Provisioning an HDInsight Spark Cluster

 image

Last week I attend a number of departmental meetings, during the day I had a number of presentation and was talking about Azure and the Azure Market Place which has over 1400 pre configured software images so it a great solution for providing pretty much every services you would ever need.

I did a few demos and then opened up to the audience with the question.

‘What would you like me to build?’

Well the instant response for the faculties technical manager was

A Hadoop Cluster

Well this is where I thought, do I have enough time to complete this task and finish of the other areas I wanted to talk about..

Well the answer is yes thanks to the new ARM template deployment which is now in Azure

So the following tutorial is going to take you through deploying a 60 Core HDInsight Cluster.

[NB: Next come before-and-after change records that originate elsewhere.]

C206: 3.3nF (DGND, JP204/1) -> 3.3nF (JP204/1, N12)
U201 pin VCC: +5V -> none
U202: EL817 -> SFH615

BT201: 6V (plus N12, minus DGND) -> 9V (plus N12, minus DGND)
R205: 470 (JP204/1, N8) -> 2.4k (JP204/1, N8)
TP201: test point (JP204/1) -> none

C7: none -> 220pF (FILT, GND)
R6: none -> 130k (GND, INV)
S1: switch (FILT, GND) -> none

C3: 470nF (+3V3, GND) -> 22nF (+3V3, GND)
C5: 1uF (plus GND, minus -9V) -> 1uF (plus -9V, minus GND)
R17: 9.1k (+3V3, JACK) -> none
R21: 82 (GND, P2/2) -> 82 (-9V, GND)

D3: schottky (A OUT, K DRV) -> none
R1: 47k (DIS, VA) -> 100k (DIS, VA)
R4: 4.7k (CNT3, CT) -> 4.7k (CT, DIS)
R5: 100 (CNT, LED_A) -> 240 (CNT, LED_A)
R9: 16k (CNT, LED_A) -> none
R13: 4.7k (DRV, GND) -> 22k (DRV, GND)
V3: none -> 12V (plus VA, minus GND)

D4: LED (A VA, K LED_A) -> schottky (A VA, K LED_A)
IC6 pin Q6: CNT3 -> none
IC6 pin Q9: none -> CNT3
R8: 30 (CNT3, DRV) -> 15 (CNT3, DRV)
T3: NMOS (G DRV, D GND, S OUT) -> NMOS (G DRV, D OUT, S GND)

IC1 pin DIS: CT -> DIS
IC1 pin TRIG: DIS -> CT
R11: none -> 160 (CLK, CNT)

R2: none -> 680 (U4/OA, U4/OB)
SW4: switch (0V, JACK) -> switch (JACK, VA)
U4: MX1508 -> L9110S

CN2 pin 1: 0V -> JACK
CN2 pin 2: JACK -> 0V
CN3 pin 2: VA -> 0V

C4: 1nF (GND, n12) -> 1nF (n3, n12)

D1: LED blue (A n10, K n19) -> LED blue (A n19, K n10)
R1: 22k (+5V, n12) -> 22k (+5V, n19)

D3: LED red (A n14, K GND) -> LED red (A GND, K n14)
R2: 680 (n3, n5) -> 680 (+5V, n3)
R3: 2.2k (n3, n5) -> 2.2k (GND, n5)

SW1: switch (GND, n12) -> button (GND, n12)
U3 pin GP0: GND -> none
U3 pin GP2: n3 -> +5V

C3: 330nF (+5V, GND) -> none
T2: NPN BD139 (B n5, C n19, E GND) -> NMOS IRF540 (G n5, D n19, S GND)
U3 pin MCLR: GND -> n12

The first task you must perform is to provision an HDInsight Spark cluster.

So what is HDInsight

HDInsight a cloud Spark and Hadoop service for the enterprise

HDInsight is the only fully-managed cloud Hadoop offering that provides optimized open source analytic clusters for Spark, Hive, MapReduce, HBase, Storm, Kafka, and R Server backed by a 99.9% Provision an HDInsight Cluster.

image

So Getting started

1. In a web browser, navigate to https://portal.azure.com, and if prompted, sign in using the Microsoft account that is associated with your Azure subscription.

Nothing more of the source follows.